The sweetest, most attractive monster you ever will see.
Except that it isn't the finale.  It's the opener, the first of the cherries to bloom, and a hard act for the others to follow.  There goes B. H. Monster, looming again.  Enthusiastically.

Once more may I point out that the whole idea of planting four identical (ahaha) shrubs in the four quadrants of the garden was to create a single, overall effect?  To have the garden be a white froth of blossom in springtime?  In this case the goal isn't only aesthetic:  the cherries are not self-fruitful.  For fruit to set on, multiple cherry bushes have to be in bloom.  At once.  That is to say, all at the same time.  Otherwise, the bees' pollinating work goes for naught.  (The Teacher's Pet, of course, always manages to fruit well.)
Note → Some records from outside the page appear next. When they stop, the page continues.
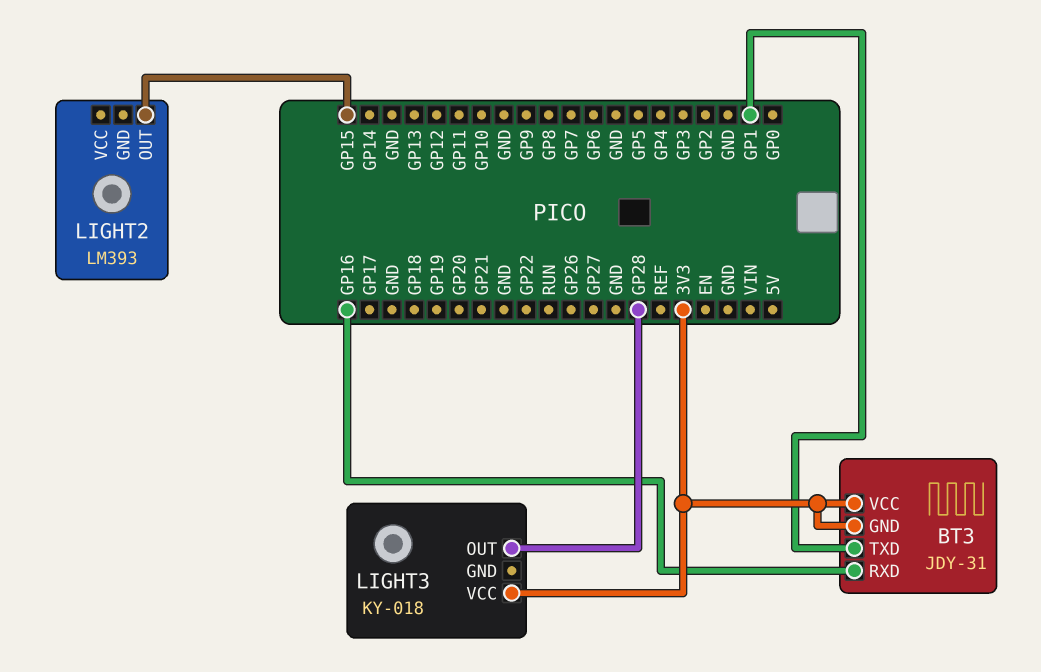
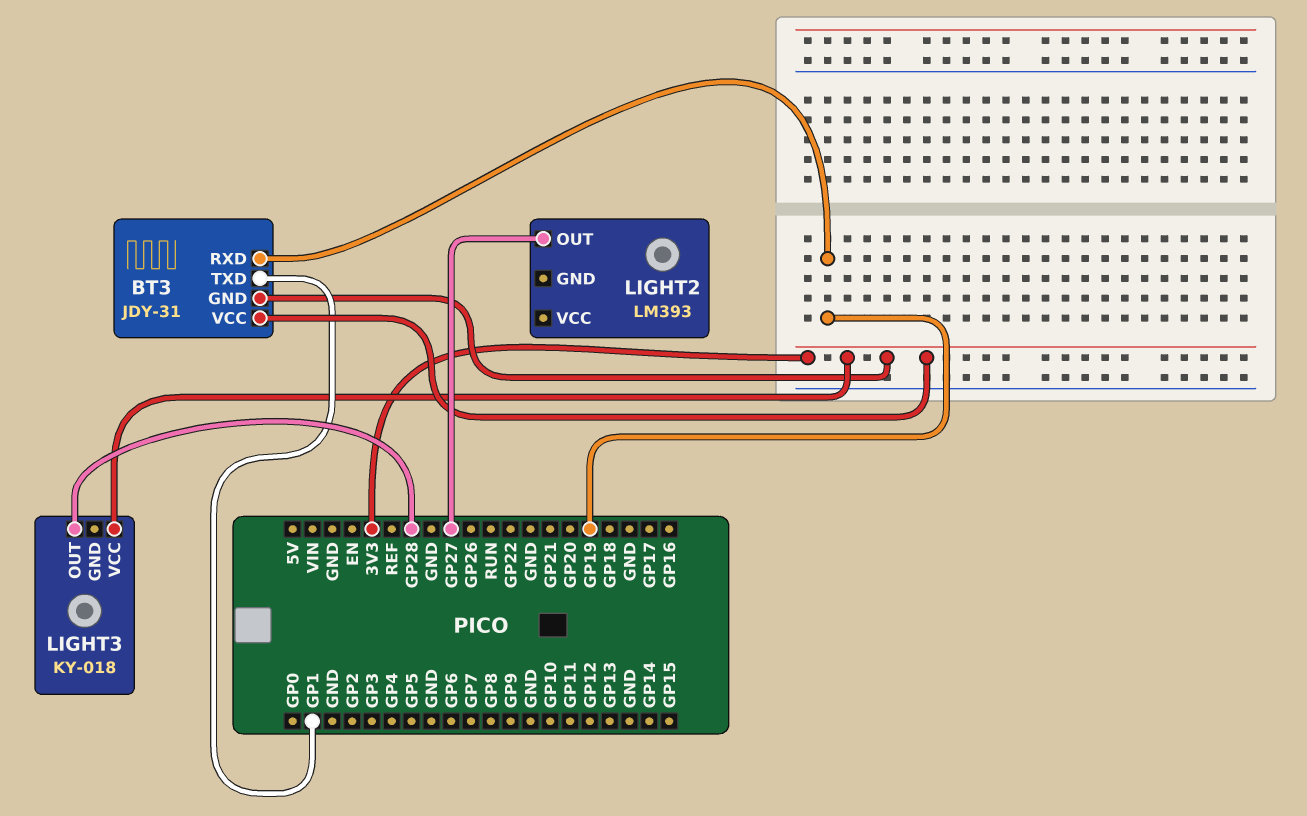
BT3 pin RXD: GP16 -> GP19
LIGHT2 pin OUT: GP15 -> GP27

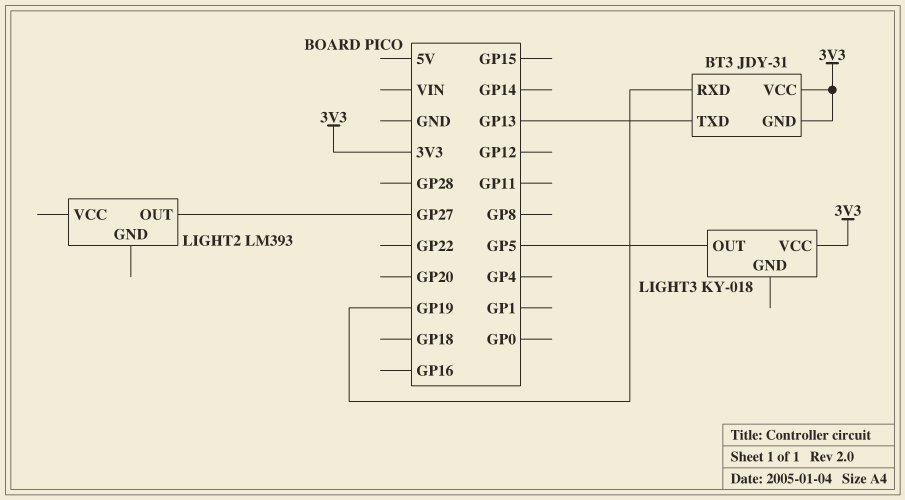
BT3 pin TXD: GP1 -> GP13
LIGHT3 pin OUT: GP28 -> GP5

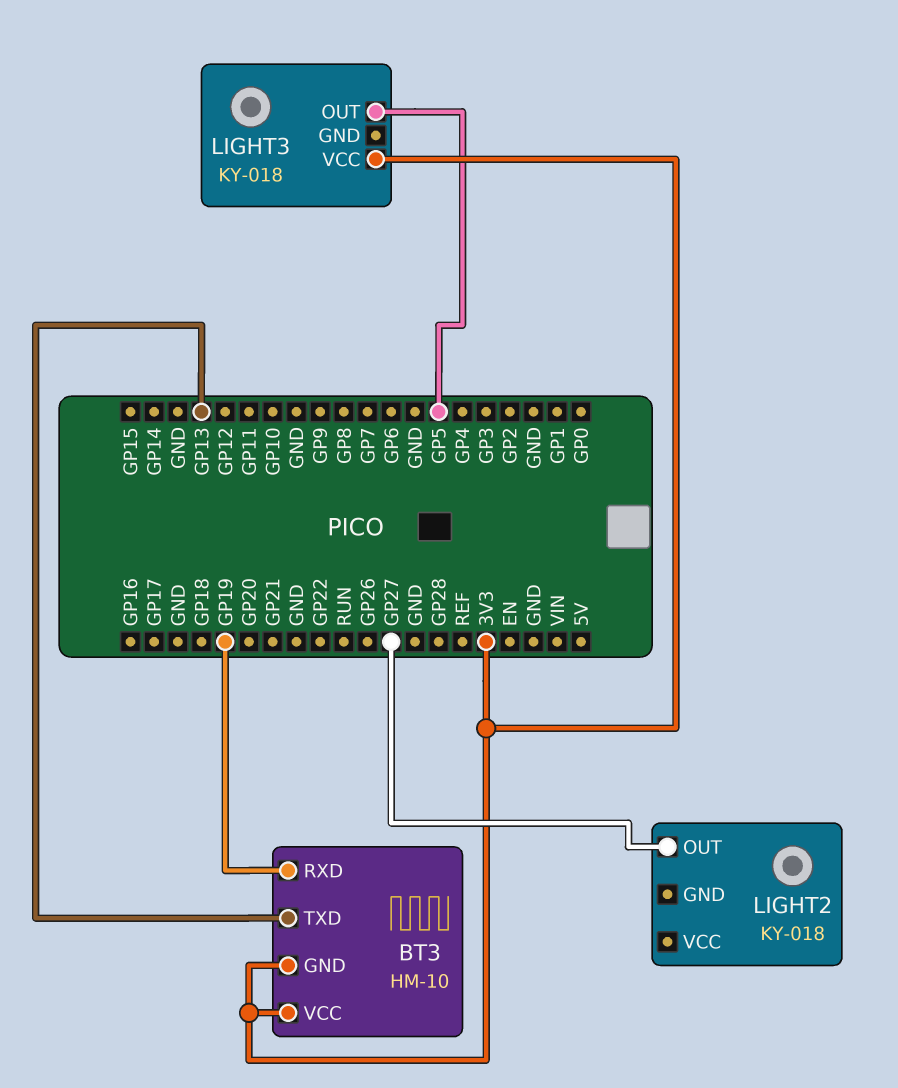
BT3: JDY-31 -> HM-10
LIGHT2: LM393 -> KY-018

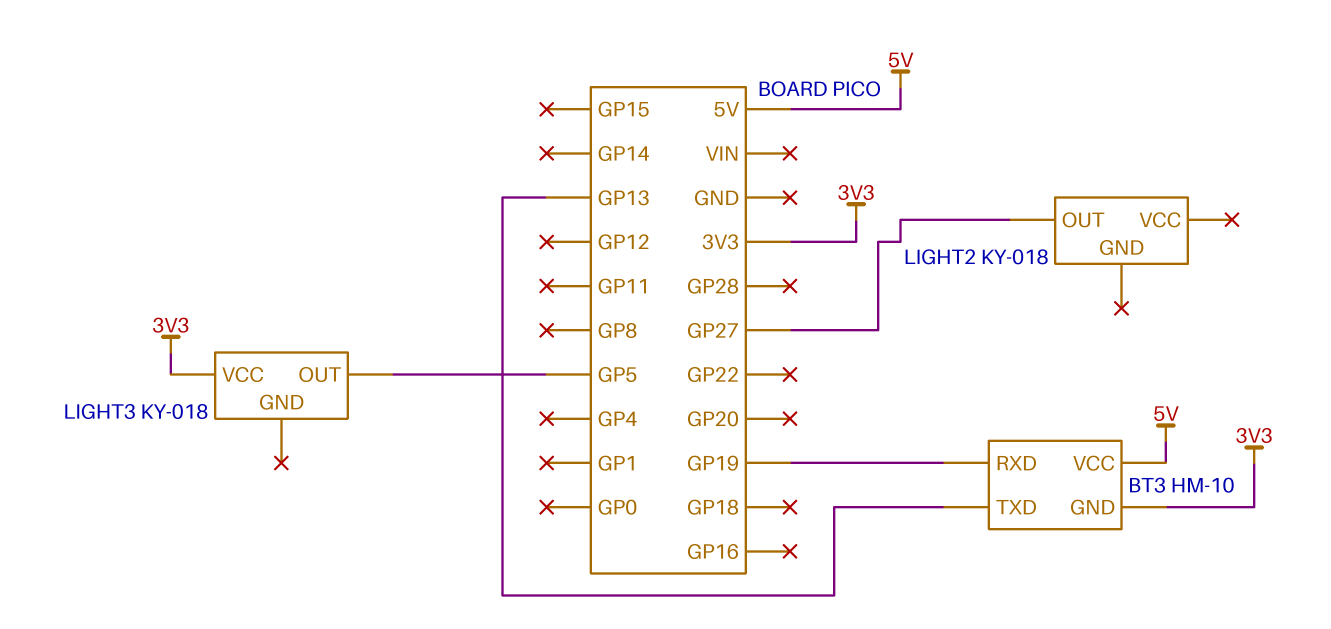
BT3 pin VCC: 3V3 -> 5V

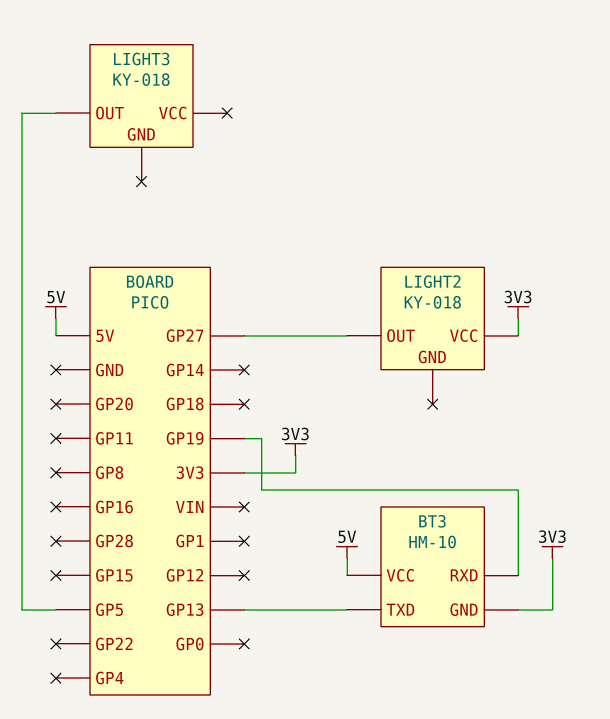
LIGHT2 pin VCC: none -> 3V3
LIGHT3 pin VCC: 3V3 -> none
So much for directing—really, I'm just here to applaud.

Sunday, March 25, 2012

Soft

or A Pleasantly Unvarnished Truth

The word "soft" takes up a lot of space in the dictionary.  It's a broad-shouldered, good-natured word, and so naturally ends up doing a lot of extra work.  A quick glance down the list of definitions shows that most of the work is pleasant, at any rate, even relaxing.  Soft can mean:  pleasing, agreeable; bringing ease, comfort, or quiet; mellow, subdued, gentle, smooth, delicate; balmy, mild or clement; not violent; demanding little work or effort; leisurely, curved, unassuming, low-key; marked by kindness or tenderness... Such lovely ideas, all redolent of ease, and all wrapped up in that one word, "soft."

'Lady Jane' tulips and grape hyacinths

One of the things I love most about spring is that it gives us back the gift of shade.  All winter the east-facing patio and garden are sunny and comfortable in the morning but off-limits for casual enjoyment after noon.  In the morning, the sun is happy to tell tall tales and let you pretend that the temperature is much warmer than it actually is.  Then it crosses the roofline and leaves you with shade, which always tells the cold, unvarnished truth.   Shade sends you inside to put on another sweater and behave yourself.



In spring the shade has kinder truths to tell.  Unseasonably warm weather this week has made the patio a comfortable place to sit again in the afternoons, to work the crossword puzzle, draft a blog post, watch the goldfinches.  But the biggest enjoyment has been the soft light of shade—not the glow of winter sun or the blare of summer, not the dark shadows against the north-facing wall, marked off from the sunlight by a straight, hard line, but the gentle, even light of New Mexico's ambient brightness.

In winter the sun is our haven; in summer we take refuge in shade.  In spring both sun and shade are equally soft—they are mild, clement places to enjoy the soft colors, soft fragrances, soft temperatures.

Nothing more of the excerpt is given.